A showcase for the work of the 6,000-plus members of the Ateliers d’Art de France (the professional federation of arts and crafts founded in 1868), Empreintes is a four-storey concept store overflowing with handcrafted crystal, porcelain, jewellery, tableware, lighting and furniture – not to mention the organic By Season café, a library and a basement projection room. “It is a magical place filled with singular and desirable items that need time to be appreciated,” says the store’s scenographer Elizabeth Leriche. “Above all, there are real people behind these creations, and I wanted to show that.”

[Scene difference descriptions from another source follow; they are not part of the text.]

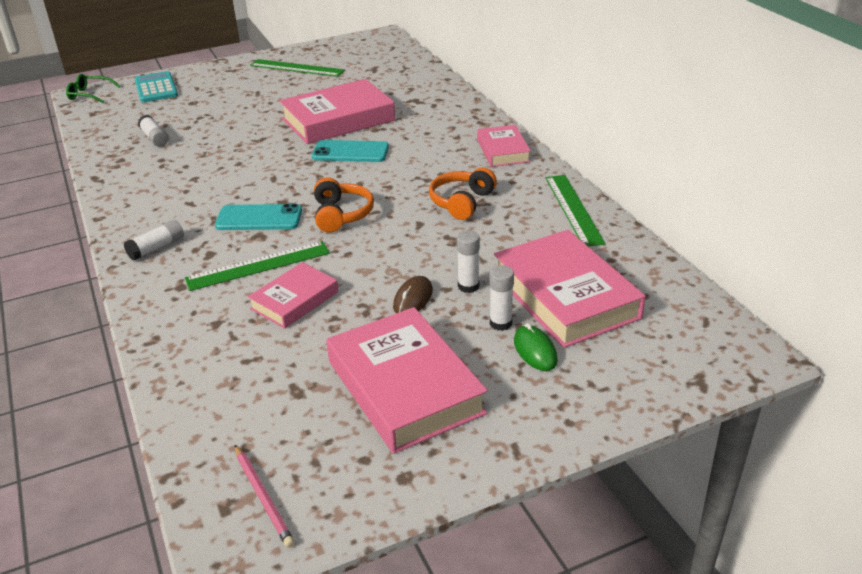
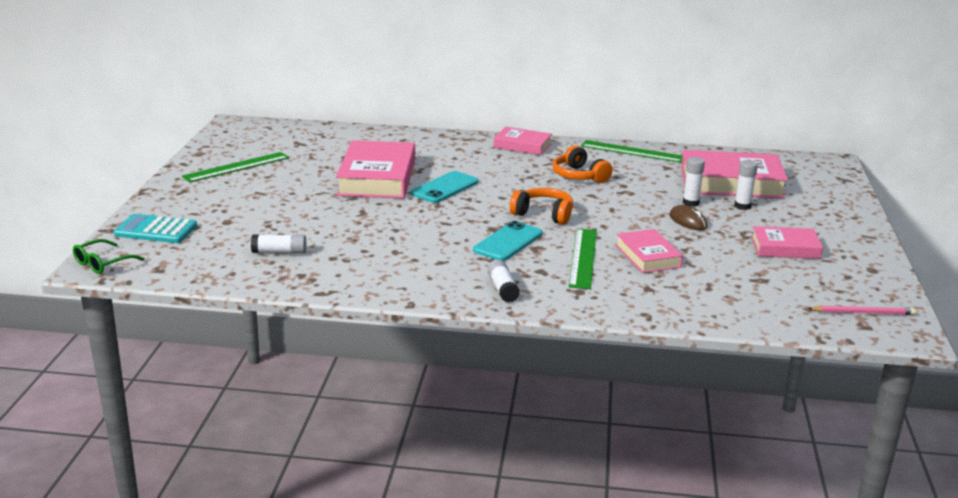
camera: 60 degrees left, 10 degrees down
(405, 387) = (785, 248): pink book -> pink book, size x0.57
(535, 351) = (780, 206): green mouse -> none

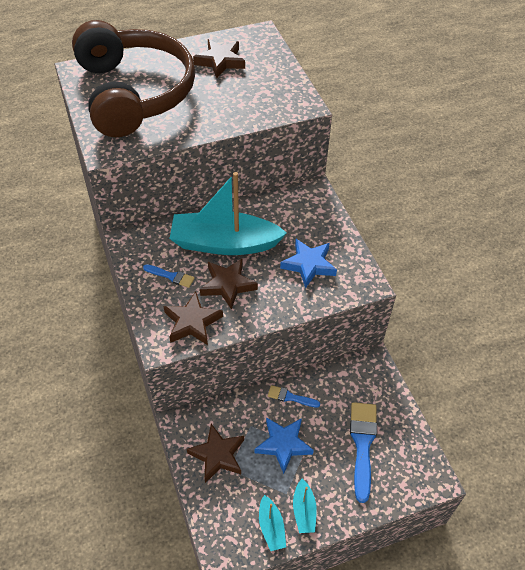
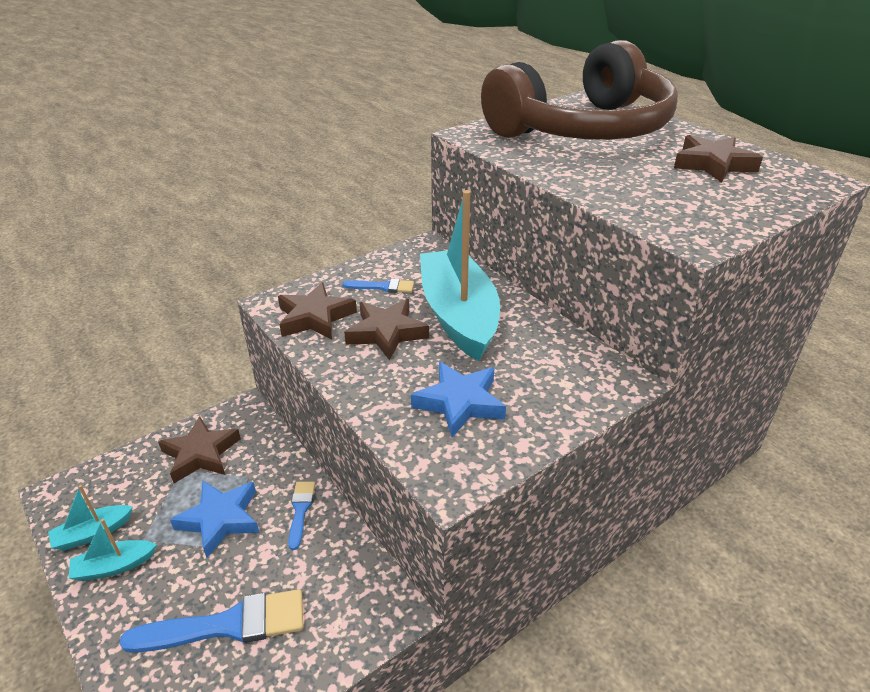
camera: 75 degrees right, 15 degrees down
(171, 276) = (383, 287): blue brush -> blue brush turned 90 degrees counterclockwise

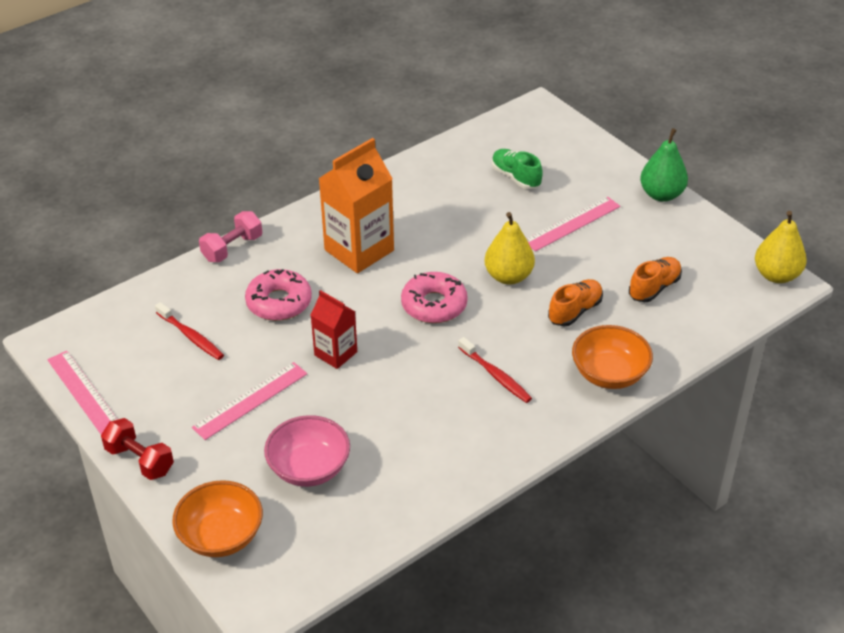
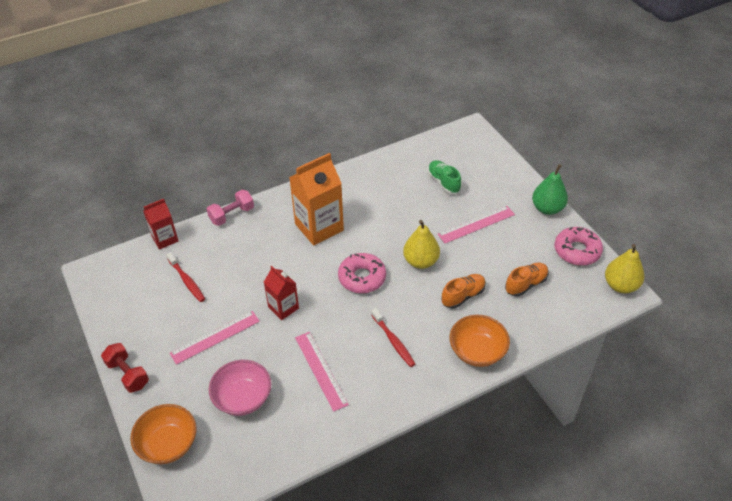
camera: 10 degrees right, 5 degrees up
(84, 393) = (103, 315): pink ruler -> pink ruler (320, 370)
(145, 288) = (165, 239): none -> red carton
(279, 302) = (253, 261): pink donut -> pink donut (577, 251)

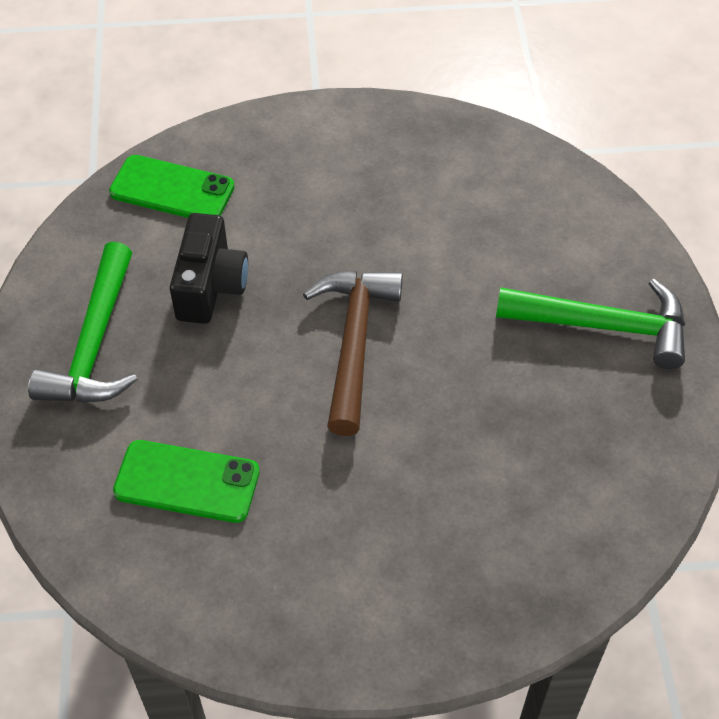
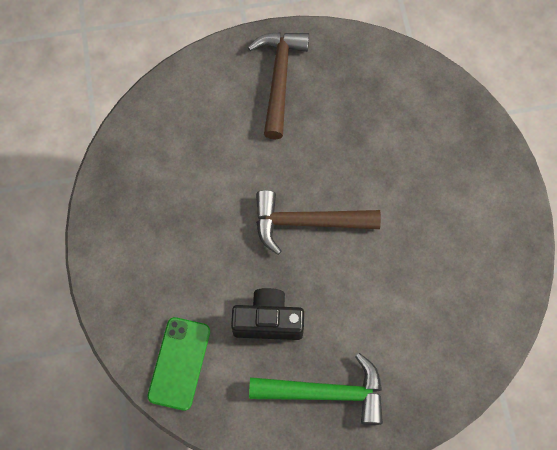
camera: 95 degrees left, 15 degrees up
(187, 482) = (424, 312): green phone -> none
(603, 326) = (279, 79): green hammer -> brown hammer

The ground floor focuses on gifts – the unglazed cobalt and cream porcelain cups (from €24) by Paris-based ceramicist Emmanuelle Manche are extremely popular, as are jeweller-sculptor Aline Campana’s sketch-like wire birds (from €45). On the upper two floors, more serious purchases range from the grey ridged bowls (from €1,500) in Japanese-style raku pottery by Nani Champy Schott to the showstopping compose-your-own-chandelier constellations of glass moons and planets (€4,540) by Semeur d’Etoiles, the brand run by engineer-cum-designer Ludovic Clément d’Armont. Other standout glassware includes Jorge Mateus’ organic handblown glass decanters (€140) in vibrant red and purple, and a striking artwork by Fabienne Picaud called Les Mots Doux (Sweet Nothings, €4,000) – a series of undulating handblown crystal sculptures in shades of cadmium, amber, cerulean and cobalt cradled together in a lacquered steel band.
“Half our stock is priced under €75,” says communications manager Morgane Couteller, “but some one‑off creations can reach five figures.” One such is an outstanding example of cabinetry (€80,000) by Vittorio Serio; called La Ville Vide (The Empty City) and inspired by Sardinia’s ancient stone nuraghi, it’s made from 600 pieces of zebu horn, stands 2.55m tall and houses several concealed drawers and a small safe.
At both ends of the scale, Empreintes’ aim is to introduce new contemporary artists and craftspeople, and panels alongside the works provide information on the artist, their process and materials. And it is a concept that appeals equally to design enthusiasts, tourists and professionals. “We just had a visit from a New York architect who bought up practically the whole second floor, the lighting in particular,” says Couteller. “He was completely unfazed about having it all shipped to New York, so we were too.”
Empreintes is about to take French craftsmanship global with the launch of an e-boutique this summer. Finding thoughtful, original gifts will be just a fingertip away.